A group of global financial regulators is calling for improvements to point-of-sale disclosure in financial products.

The Joint Forum, which brings together the global umbrella groups of banking, securities and insurance regulators, issued a report Wednesday that examines the state of point-of-sale (POS) disclosure in each of the sectors of the financial industry in various countries. It found a wide variation in the quality of upfront disclosure and makes a series of recommendations for improving POS disclosure, including that it should be delivered before a sale is made.

Point of Sale disclosure in the insurance, banking and securities sectors calls for: concise written, or electronic, POS disclosure that is provided before the time of purchase. It also recommends that key elements such disclosure should cover, including costs, risks and financial benefits and other features of the product; that the disclosure should be clear, written in a plain language; and designed to facilitate comparison of competing products.

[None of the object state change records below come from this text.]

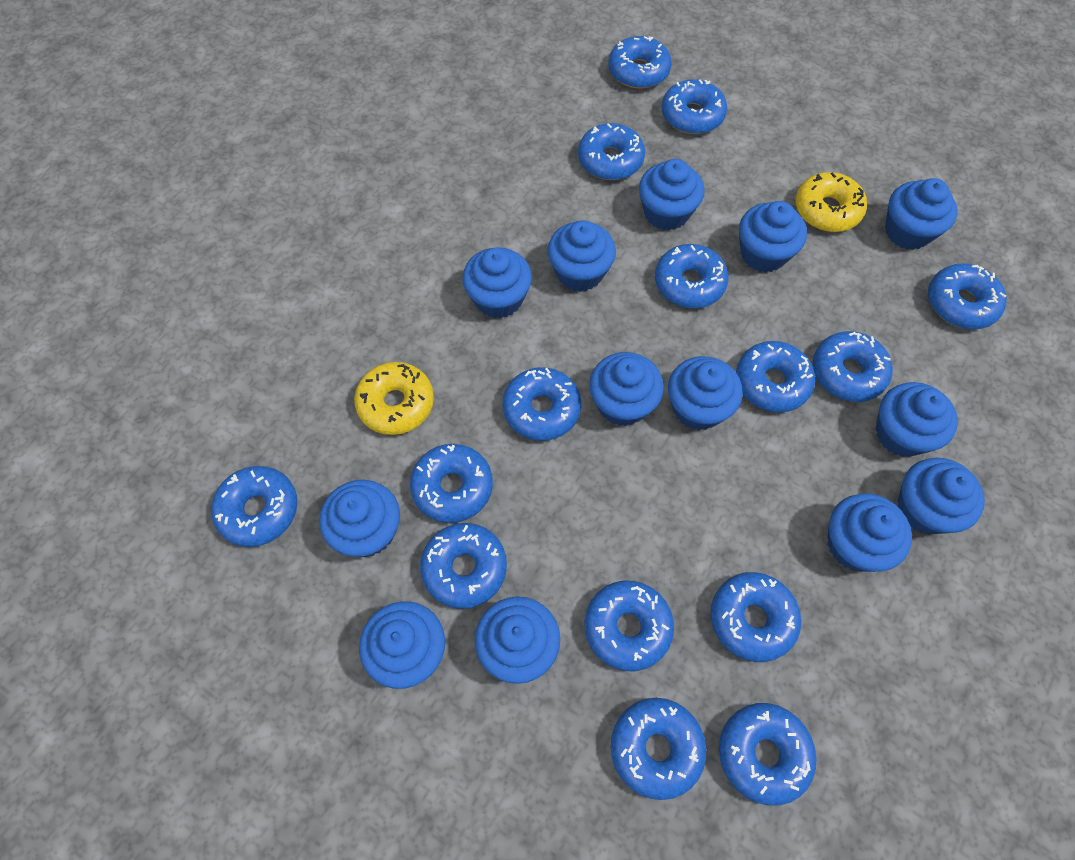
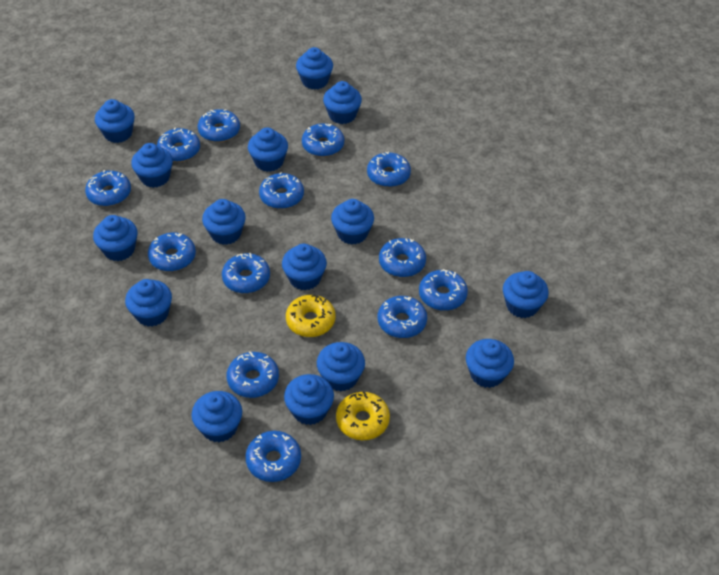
blue cupcake: 13 -> 15
blue donut: 15 -> 13

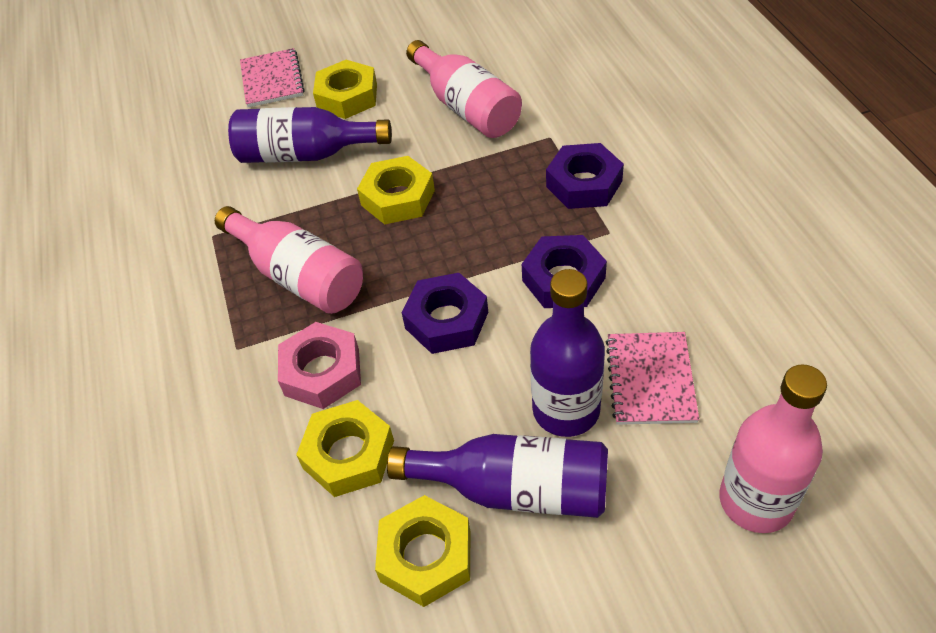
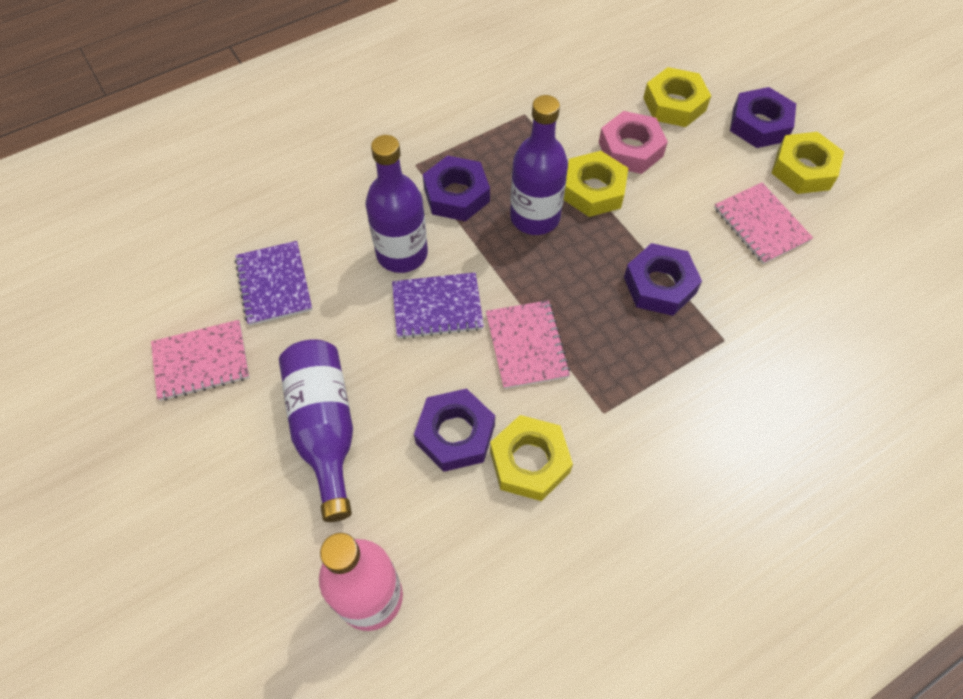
pink bottle: 3 -> 1
pink notebook: 2 -> 3
purple notebook: 0 -> 2
purple nut: 3 -> 4

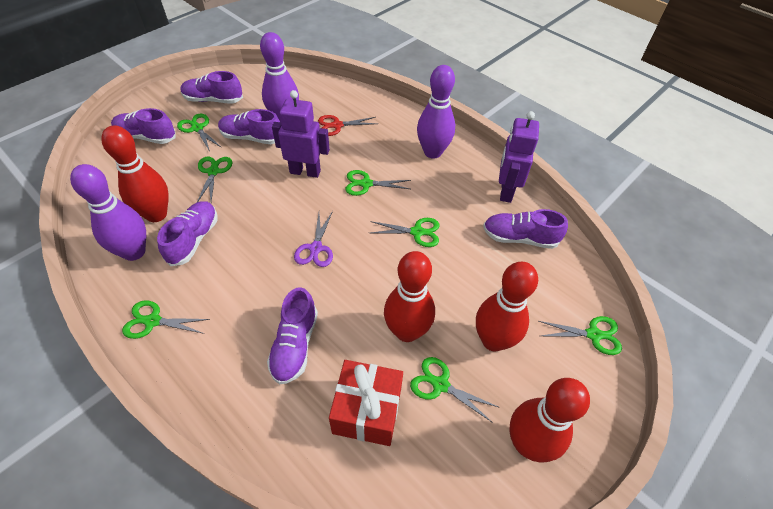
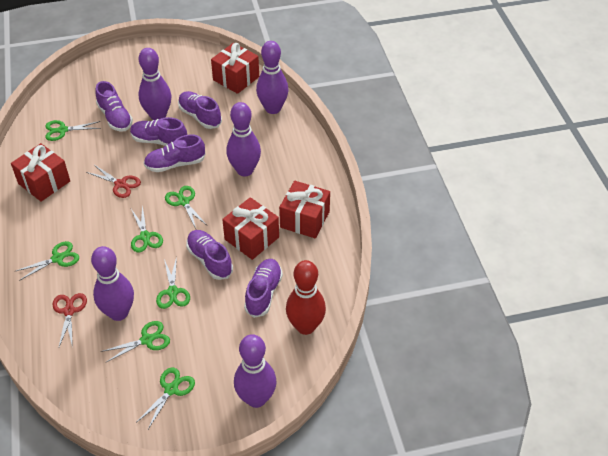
purple bowling pin: 3 -> 5
purple robot: 2 -> 0
purple scissors: 1 -> 0
red bowling pin: 4 -> 1
red gift: 1 -> 4
red scissors: 1 -> 2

Additionally, the report recommends that the responsibility for preparing and delivering the disclosure should be clearly established, and that regulators should consider how to use their powers to implement these recommendations.

The report notes that existing POS disclosure doesn’t facilitate the comparison of competing products, the quality of disclosure varies across products, and that securities regulators probably do the best job of requiring POS disclosure.

“It is critically important for consumers across all financial sectors to receive adequate product disclosure at the point of sale. The consultative document proposes basic guidance for policymakers and supervisors to achieve this objective,” said Thomas Schmitz-Lippert, chairman of the Joint Forum (which includes the Basel Committee on Banking Supervision, the International Association of Insurance Supervisors, and the International Organization of Securities Commissions) and executive director international policy/affairs at the German Federal Financial Supervisory Authority, known as BaFin.

Comments on the report are due by October 18.